Re: GIN improvements part2: fast scan

From: "Tomas Vondra" <tv(at)fuzzy(dot)cz>
To: "Alexander Korotkov" <aekorotkov(at)gmail(dot)com>
Cc: "Tomas Vondra" <tv(at)fuzzy(dot)cz>, "pgsql-hackers" <pgsql-hackers(at)postgresql(dot)org>, "Heikki Linnakangas" <hlinnakangas(at)vmware(dot)com>
Subject: Re: GIN improvements part2: fast scan
Date: 2014-02-03 19:02:31
Message-ID: cdbb1c8d4b3996f3ddd48dd01162d51b.squirrel@sq.gransy.com
Views: Raw Message | Whole Thread | Download mbox | Resend email
Thread:
Lists: pgsql-hackers

On 3 Únor 2014, 19:18, Alexander Korotkov wrote:
> On Mon, Feb 3, 2014 at 8:19 PM, Tomas Vondra <tv(at)fuzzy(dot)cz> wrote:
>
>> > > Sometimes test cases are not what we expect.
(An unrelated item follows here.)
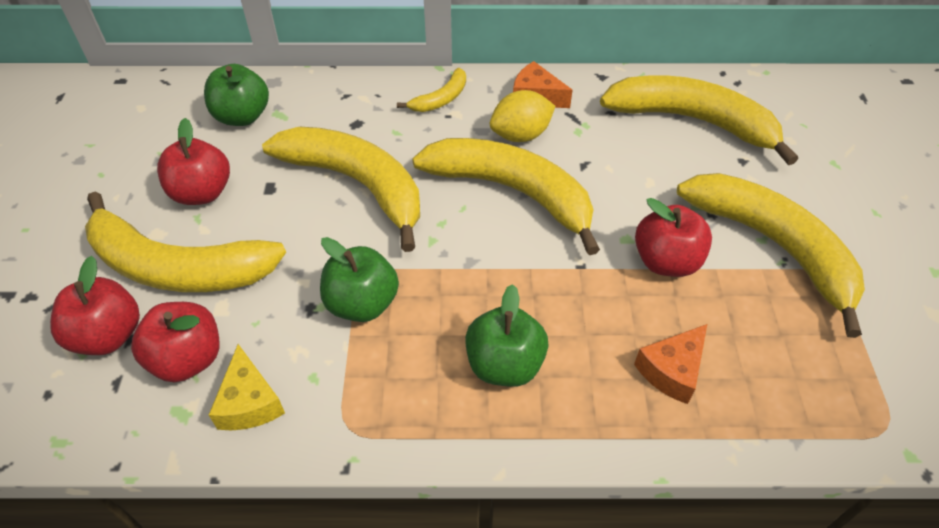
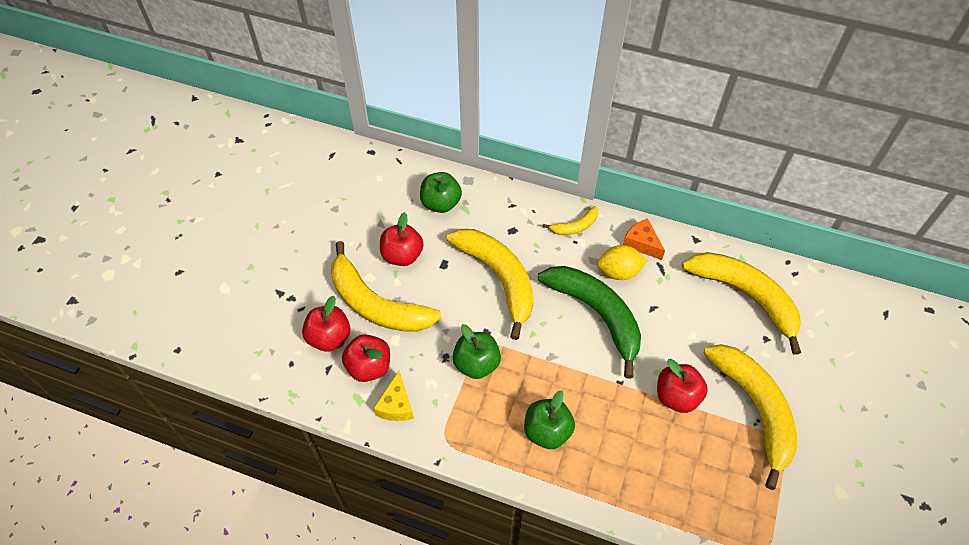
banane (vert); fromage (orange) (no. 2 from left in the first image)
For example:
>> >> >
>> >> > =# explain SELECT id FROM messages WHERE body_tsvector @@
>> >> > to_tsquery('english','(5alpha1-initdb''d)');
>> >> > QUERY PLAN
>> >> >
>> >> >
>> >>
>> ────────────────────────────────────────────────────────────────────────────────
>> >> > Bitmap Heap Scan on messages (cost=84.00..88.01 rows=1 width=4)
>> >> > Recheck Cond: (body_tsvector @@ '''5alpha1-initdb'' &
>> ''5alpha1'' &
>> >> > ''initdb'' & ''d'''::tsquery)
>> >> > -> Bitmap Index Scan on messages_body_tsvector_idx
>> >> (cost=0.00..84.00
>> >> > rows=1 width=0)
>> >> > Index Cond: (body_tsvector @@ '''5alpha1-initdb'' &
>> >> ''5alpha1''
>> >> &
>> >> > ''initdb'' & ''d'''::tsquery)
>> >> > Planning time: 0.257 ms
>> >> > (5 rows)
>> >> >
>> >> > 5alpha1-initdb'd is 3 gin entries with different frequencies.
>> >>
>> >> Why do you find that strange? The way the query is formed or the way
>> >> it's
>> >> evaluated?
>> >>
>> >> The query generator certainly is not perfect, so it may produce some
>> >> strange queries.
>> >>
>> >
>> > I just mean that in this case 3 words doesn't mean 3 gin entries.
>>
>> Isn't that expected? I mean, that's what to_tsquery may do, right?
>>
>
> Everything is absolutely correct. :-) It just may be not what do you
> expect
> if you aren't getting into details.

Well, that's not how I designed the benchmark. I haven't based the
benchmark on GIN entries, but on 'natural' words, to simulate real
queries. I understand using GIN terms might get "more consistent" results
(e.g. 3 GIN terms with given frequency) than the current approach.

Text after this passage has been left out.